As histórias sobre a solidão e a consequente ausência dos afectos são muitas. Na verdade, os afectos revestem-se de tamanha e delicada grandiosidade, que são dados só pela simples presença dos outros na nossa vida.
A sua escala é atingida em plenitude, quando algumas dessas pessoas cruzam os nossos caminhos e a troca atinge toda uma outra dinâmica. Quanto mais gostamos, mais queremos dar. E se damos, o coração abre-se, generoso, na belíssima arte de nos permitirmos receber. Entregamos corações para que nos possam dar os seus.
Não fomos feitos para habitarmos em solidão. Que se admita, estar sozinho é condição plena de reencontro e imprescindível ao próprio desenvolvimento. É aprender a gostarmos de estar com quem iremos conviver para o resto das nossas vidas. Só assim conseguimos entender a magnífica dinâmica dos afectos.
A solidão é outra história. É percebermo-nos em vazio e, de certa forma, nos perdermos. Se ao estarmos sozinhos nos encontramos, quando não temos a quem nos dar, esvaziamo-nos em desencontros. Não se criam laços. Não existem trocas. É necessária a medida certa dos encontros e desencontros das relações justas connosco e com os outros.
Porque ser-se afectuoso é se saber dar e receber. Numa soberba dança em que instintivamente se conhecem todos os passos. Sem se invadir o espaço do outro ou o nosso, em simples e natural sintonia, movimentando a generosidade e a entrega da música que se escuta enquanto se dança.
Mesmo que pisemos os próprios pés ou o pé do par, que não seja por desarmonias, mas simplesmente por falta de jeito. A dança também se aprende.
Os verdadeiros afectos ficam sempre em memórias. Na essência, nas gargalhadas e no contentamento das mãos que nos conduzem o corpo, enquanto nos movimentamos, para que não nos aconteça a trapalhada de subitamente cair. Contudo, se cairmos, não tem importância. Que o mundo dos afectos nunca esteja em perigo. Existe sempre uma mão que, de súbito, se estende para que nos possamos levantar.

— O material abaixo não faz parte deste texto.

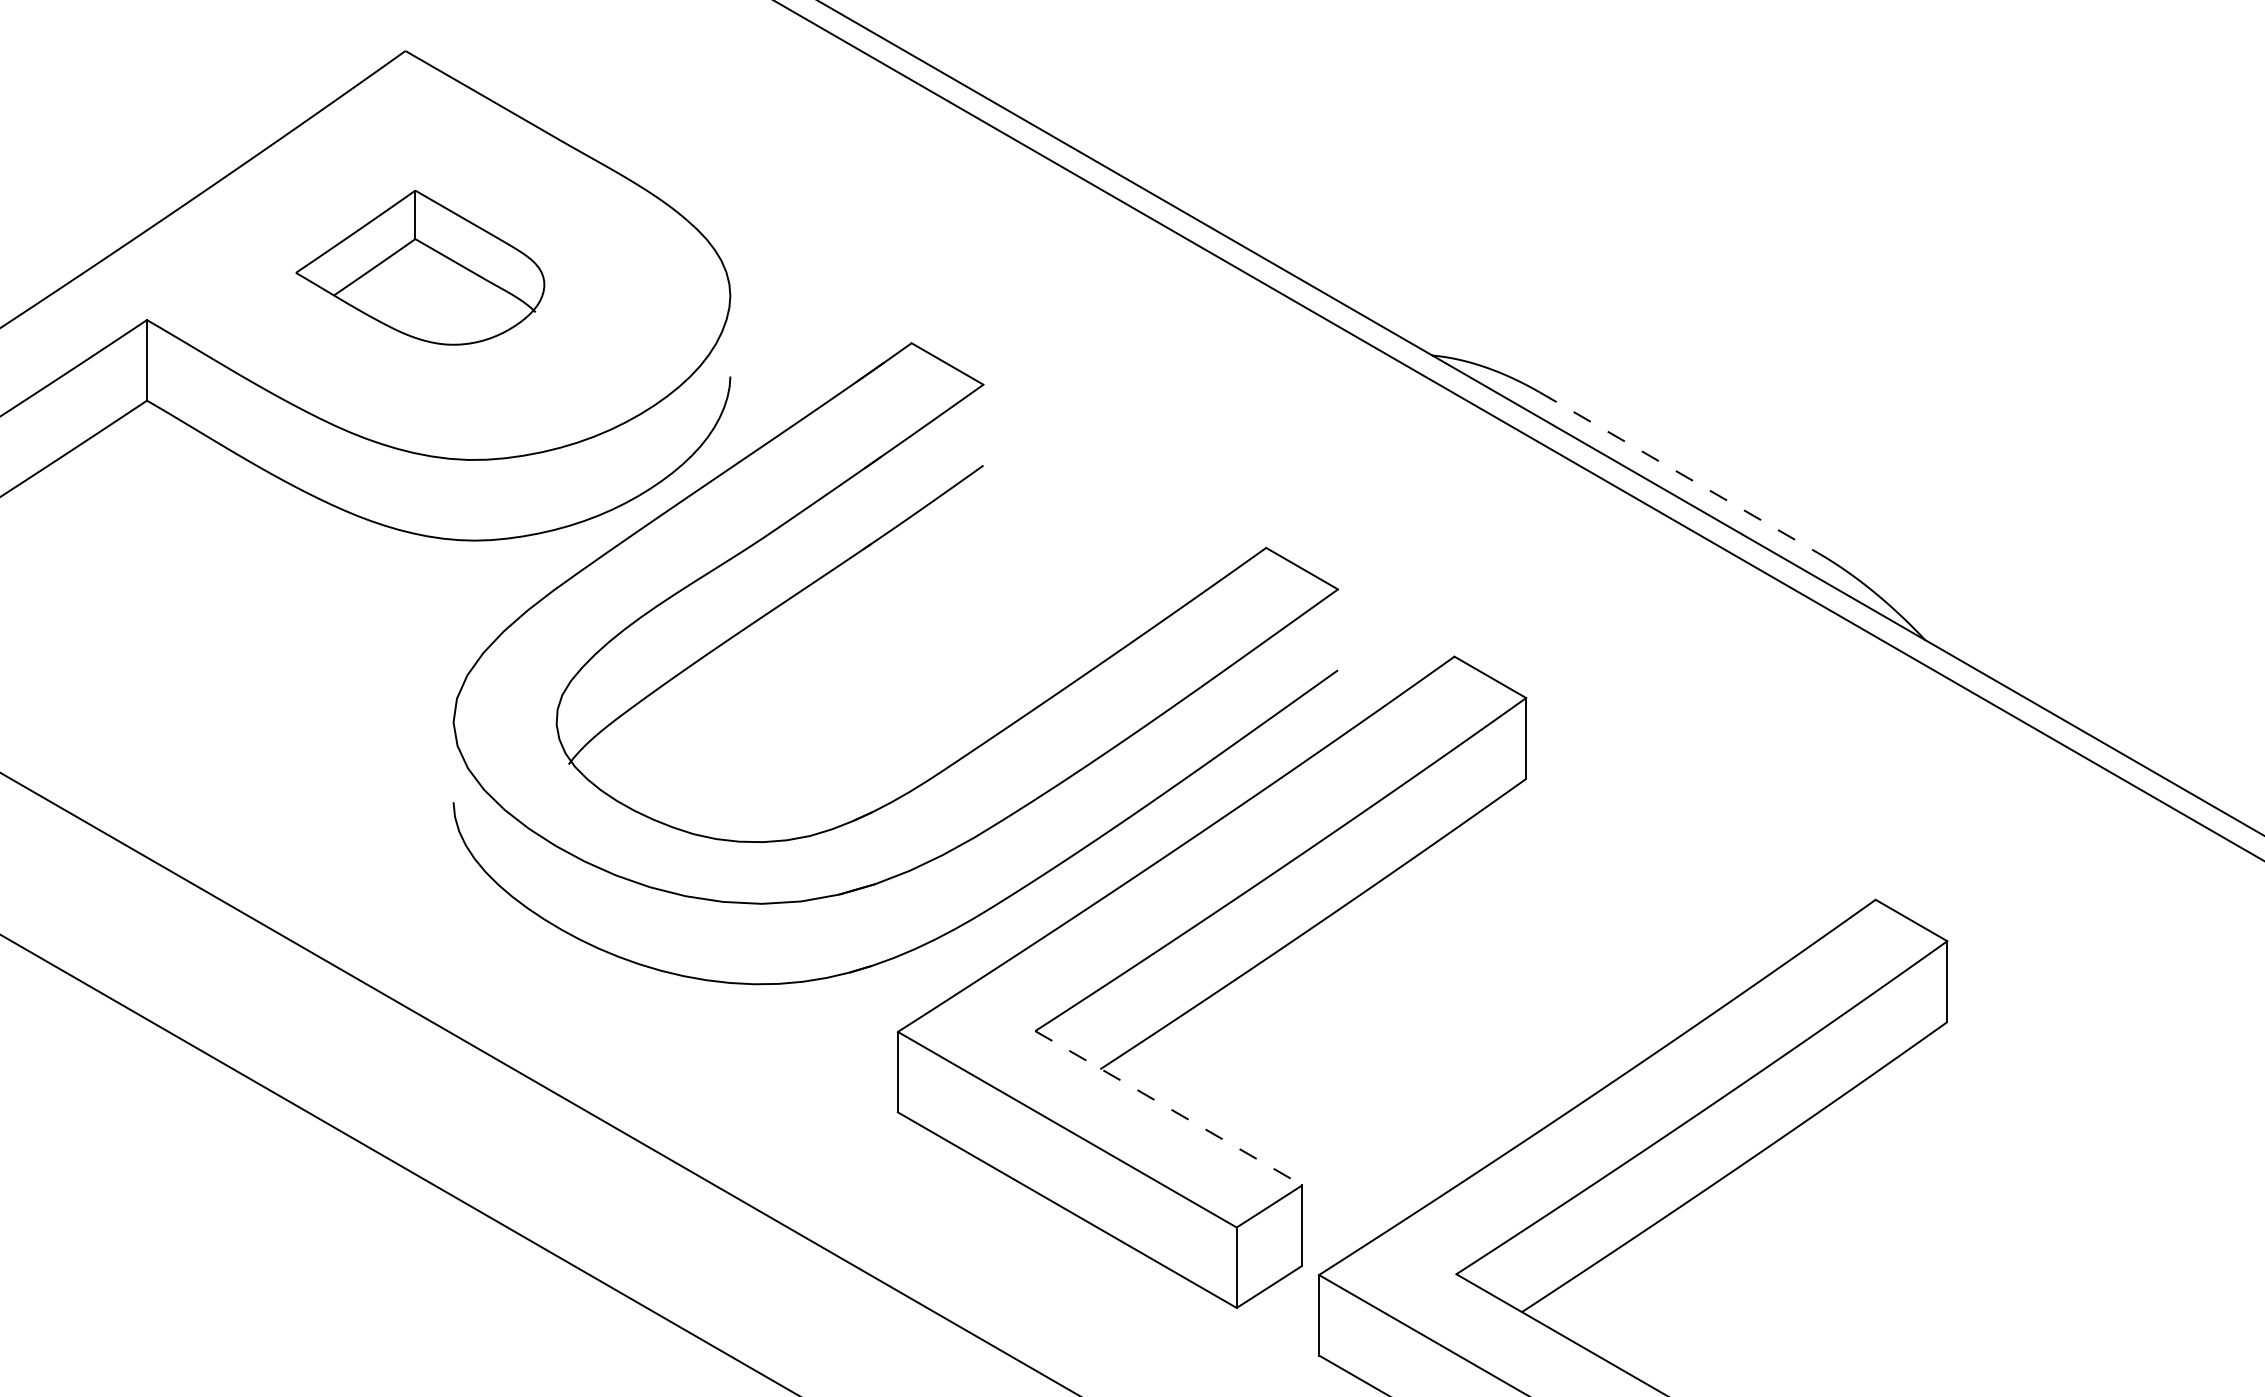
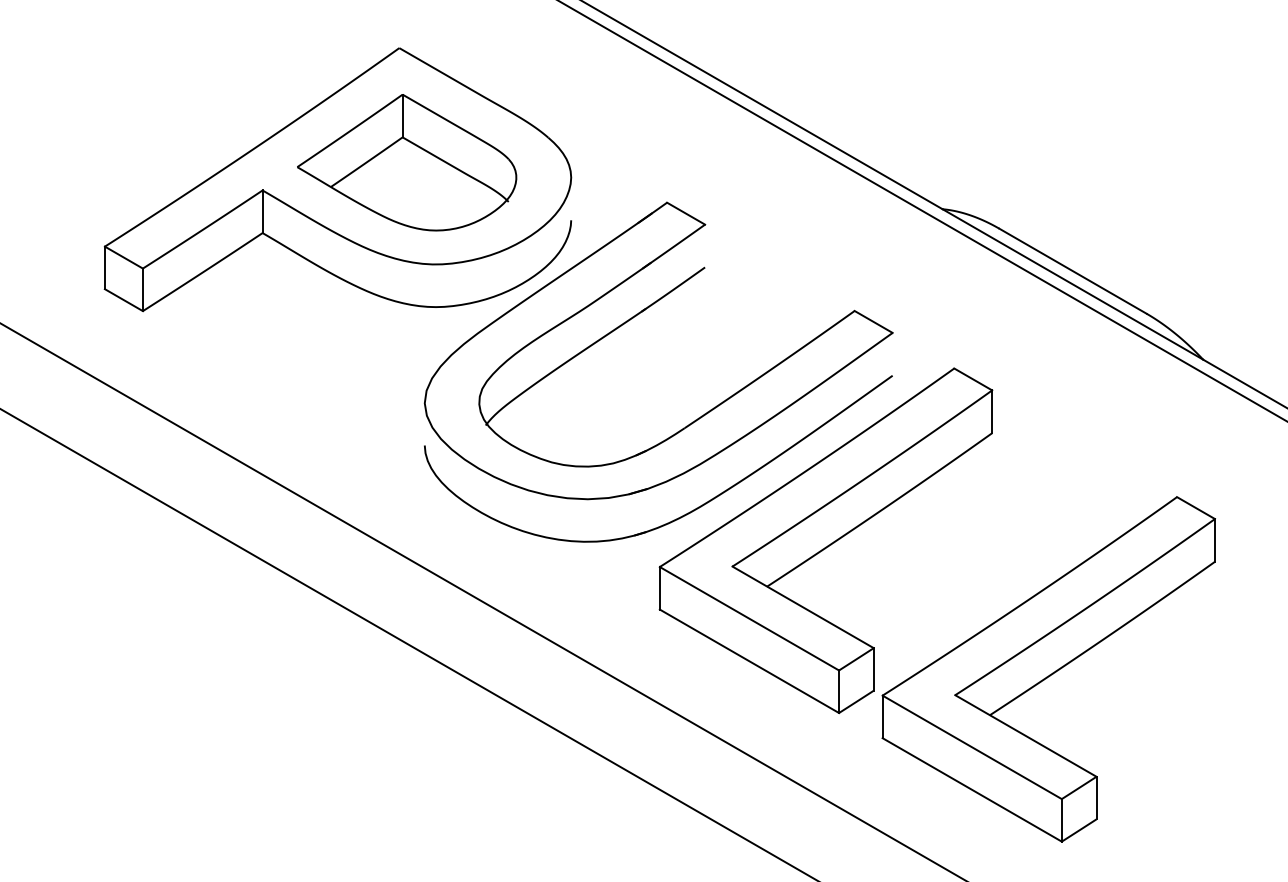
part: (420, 267) -> (407, 162), size x1.67
line: (1678, 473) -> (1072, 271), dashed -> solid
line: (1169, 1108) -> (803, 607), dashed -> solid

É na queda que nos apercebemos que o verdadeiro afecto é perfeito e eterno camaleão. Transmuta-se sempre, em pequenas e grandes quantidades, na mais ínfima atitude de todos os dias.
Quando nos levantamos e aceitamos a mão que se estende, entendemos o que se sente na janela do hospital. Que na solidão imerge um dos maiores entendimentos da vida humana. Que andamos por aqui para nos percebermos no outro. Que só nos sentimos se sentirmos quem nos rodeia. E que nada vale mais do que um longo e sentido abraço.